Congressman Dennis Kucinich’s taxpayer-funded vacation (err, presidential campaign) around America hit a snag last week, when Northwest Airlines lost the little guy’s luggage on a flight to Fargo, North Dakota.
But Kucinich wouldn’t let the bump in the road spoil his good time. In an interview with a local Fargo reporter, Kucinich said he’s learned to put such things in perspective. It’s a technique he learned back in his youth, after being used by the older boys in school as a human toilet plunger.
“You look up at the great expanse of the universe, and you see all the stars in the sky that are thundering in their beauty, and you realize that all is right with the world,” he said. Kucinich later added, “It’s no biggie anyway. I mean, it’s not like I’m paying for this trip. Is there a Burberry around here?”

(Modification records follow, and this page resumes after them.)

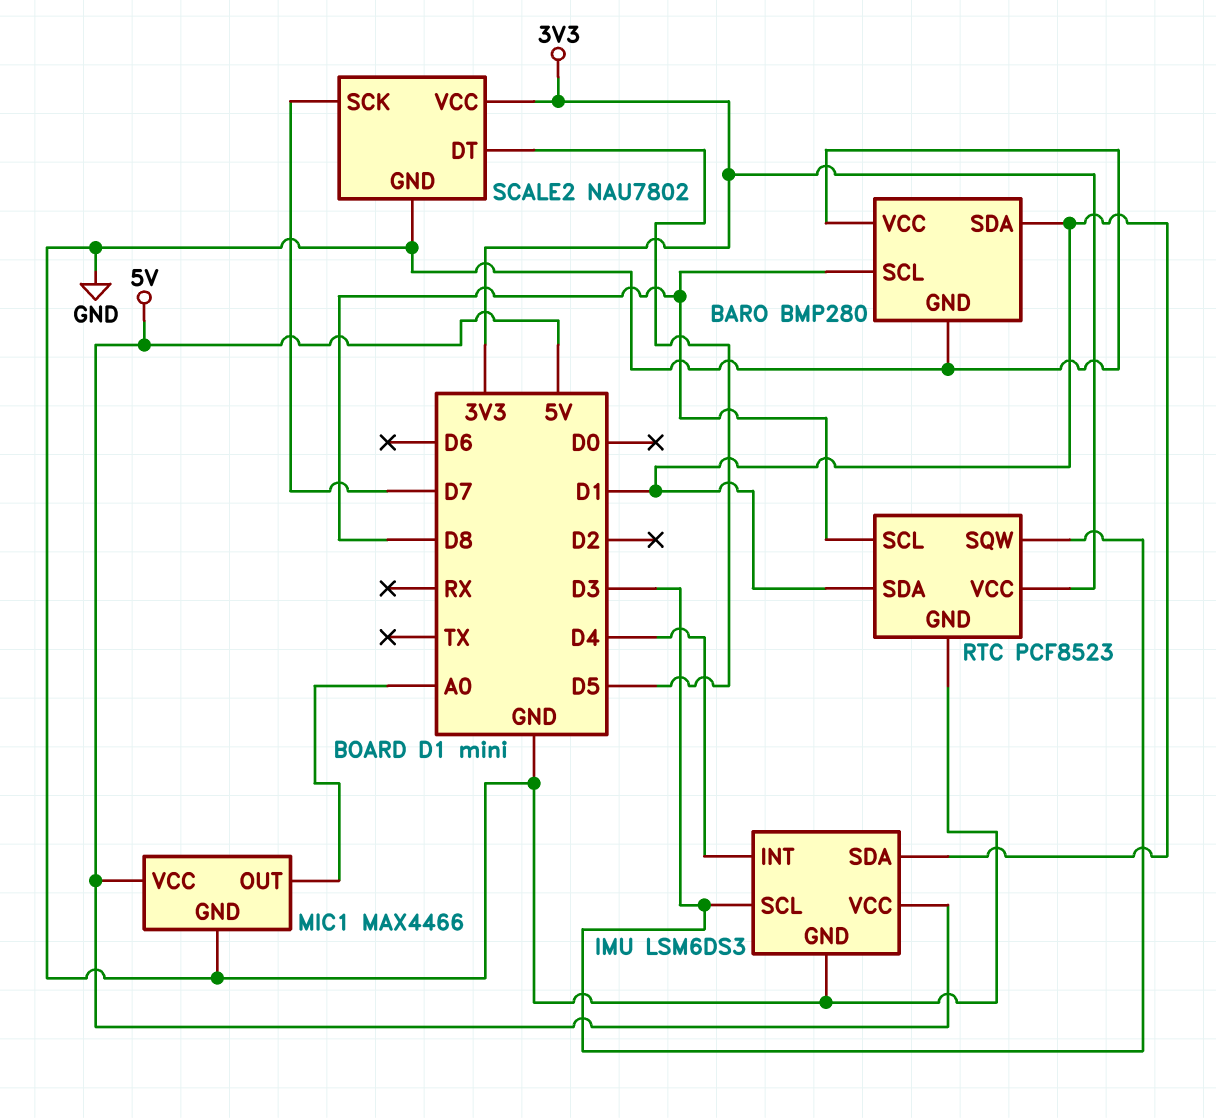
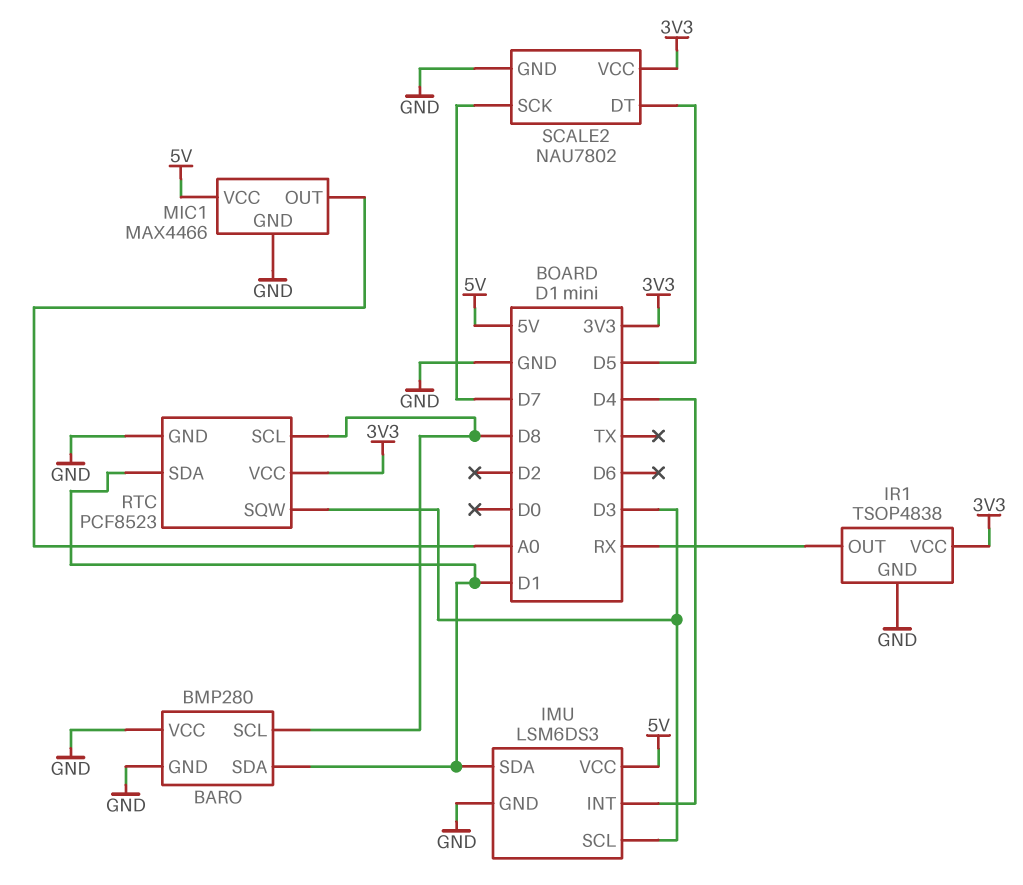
IR1: none -> TSOP4838
IR1 pin GND: none -> GND
IR1 pin OUT: none -> RX
IR1 pin VCC: none -> 3V3

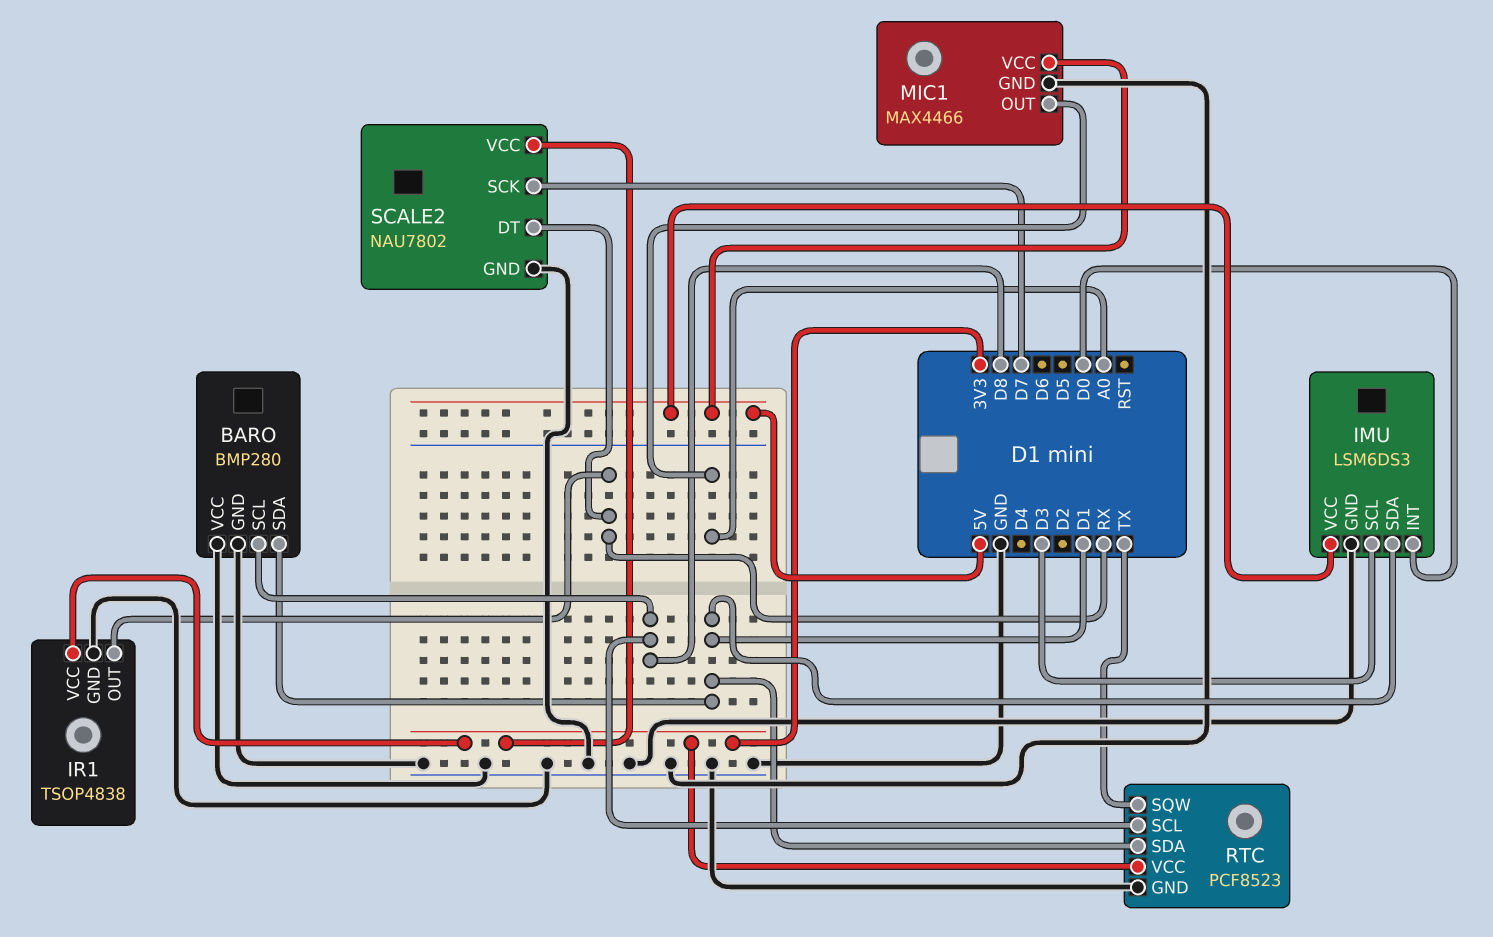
IMU pin INT: D4 -> D0
RTC pin SQW: D3 -> TX
SCALE2 pin DT: D5 -> RX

Just in case someone out there reading C-Notes happens to work in the luggage department at Northwest, here’s a description of Dennis’ lost items:
1). Shoe-bells – a staple of any elf.
2). Phone books to sit on for appearing on TV shows
3). The Lonely Planet Guide for Long-Shot Presidential Candidates: How to Spend Money Like Lindsay Lohan on Coke While Complying with the Matching Funds Requirements of the Federal Election Commission.
4). The Kama Sutra for Midget/Normal-Size Person Relationships.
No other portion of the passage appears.